The Festival Collection is a continuously updated DVD series of hidden gems that screened on the festival circuit, exclusive to Blockbuster through its partnership with Toronto’s Mongrel Media, the Canadian distributor of all the titles in the Collection.
Andre Perusse, Blockbuster’s director of entertainment communications, hopes the Collection will help silence some of Blockbuster’s critics who feel it deals too much in U.S. hits.
‘This is a diverse market with competition at every level, and it is an error in judgment not to give customers the broadest possible selection,’ says Perusse.
He adds that branding the films under the now 32-title series will also help. Foreign titles in the series include Norway’s Hawaii, Oslo and Italy’s Agatha and the Storm.
‘The Collection will be in all Blockbuster stores, and we have a special place dedicated on the new-release wall for it,’ he says. ‘Making [the films] part of what we hope will be an established brand is good for business and our customers. These are good films. We want people to see them.’
Cracked sells out
After being featured on the May 8 edition of The Oprah Winfrey Show, prodco/distributor Open Door has sold out of the 1,000 limited edition DVDs of documentary Cracked, Not Broken.
President Tom Power says 90% of the units – numbered and signed by director Paul Perrier – sold in the two weeks following the show, and that the Cracked website received 250,000 visitors within the week of the airing, about 50% of them from the U.S.
‘But we had hits from all over the world, which was amazing and really points to the reach of that show,’ says Power.
The subject of the film, Lisa – a recovering drug addict – appeared on Oprah along with Perrier and his wife, Nicol.

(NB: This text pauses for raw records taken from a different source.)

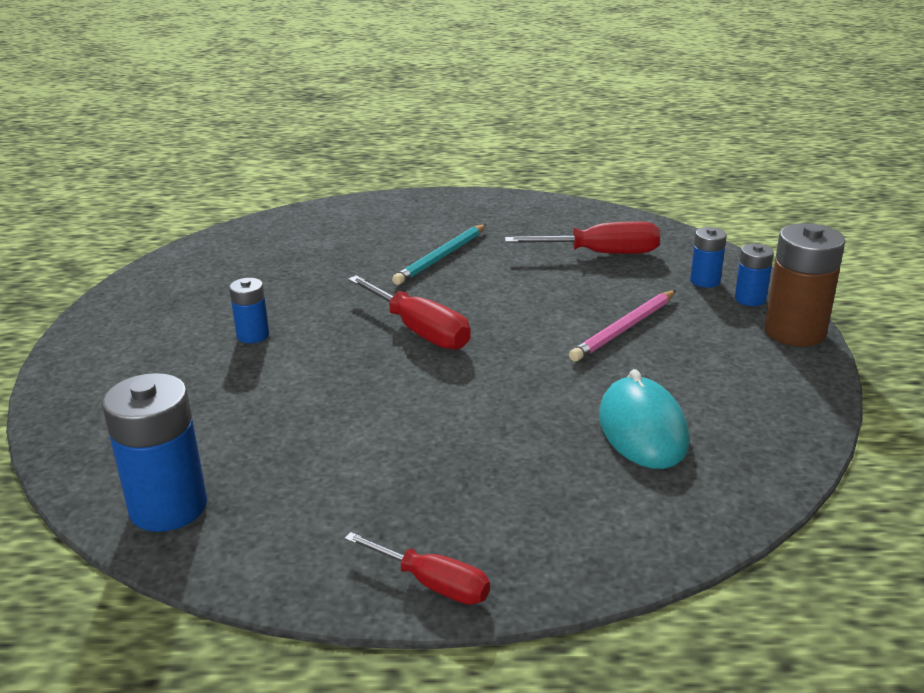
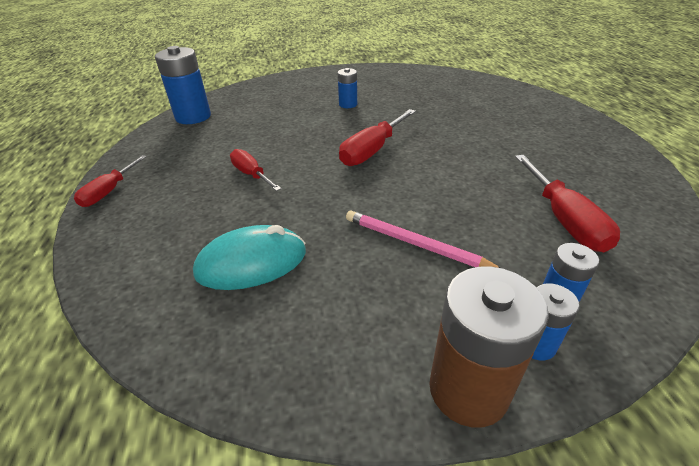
camera: 80 degrees right, 10 degrees up
(440, 431) = (251, 174): none -> red screwdriver
(441, 257) = (488, 143): turquoise pencil -> none

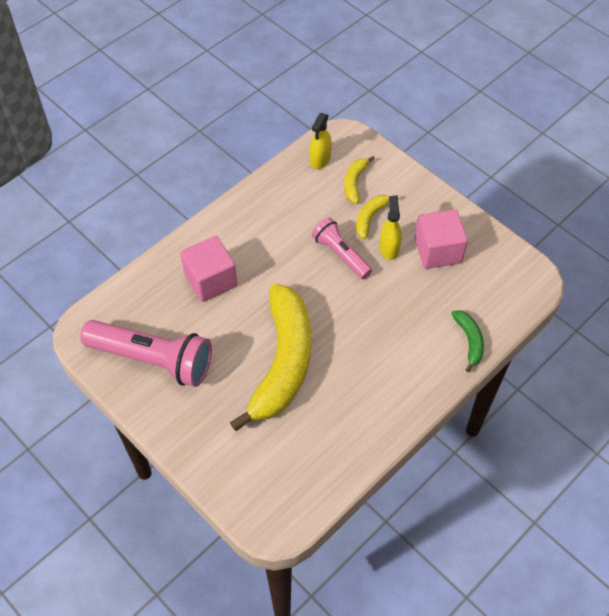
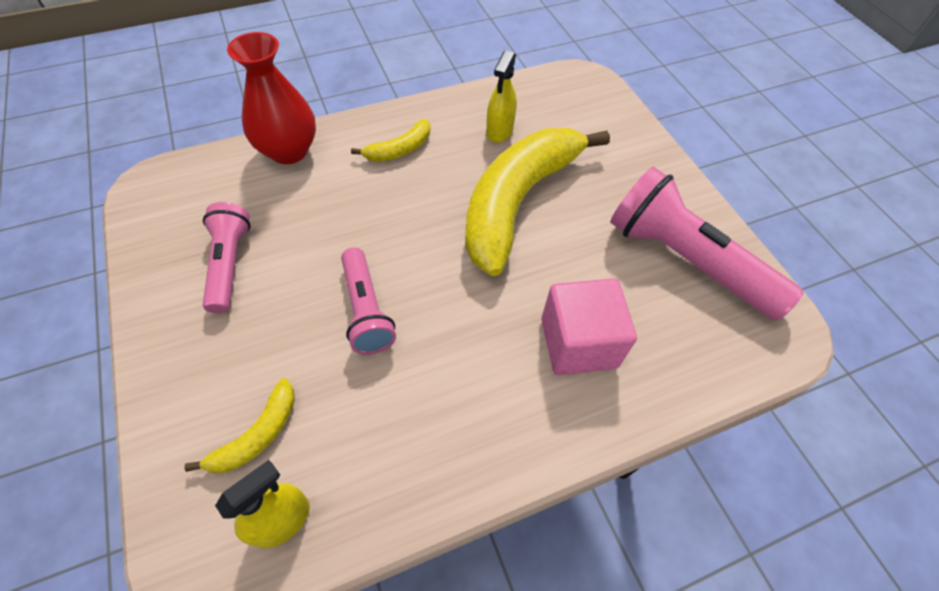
camera: 160 degrees left, 0 degrees up
(370, 217) = (281, 354): yellow banana -> yellow banana (399, 149)
(389, 248) = (291, 293): yellow spray bottle -> yellow spray bottle (499, 131)
(437, 251) = (230, 264): pink cube -> pink flashlight
(469, 341) = (289, 151): green banana -> red vase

The show also featured clips from the doc.
A standard edition of the DVD at a reduced price will be made available through the film’s website in the near future.
Also…
* The Alliance Atlantis/Universal Home Entertainment release of Trailer Park Boys Season Five did very well in its first weeks of release, placing fourth on the Nielsen VideoScan chart for the week ending May 14 – sandwiched between CG family flick Hoodwinked and comedy Rumor Has It – and ninth on the Rogers Video sales chart for the week ending May 28.
* The feature film adaptation of video game BloodRayne – coproduced by Vancouver’s Brightlight Pictures – streeted on DVD May 23 through distributor Visual Entertainment, a division of Universal, in both theatrical and unrated versions.
The two-disc DVD sets offer a featurette with director Uwe Boll, and a complete version of the BloodRayne 2 video game for PC use.
The January theatrical release of the $16-million film was met with apathy from exhibitors. Nearly 2,000 release prints were sent out by distributor Romar Entertainment, but less than half were used.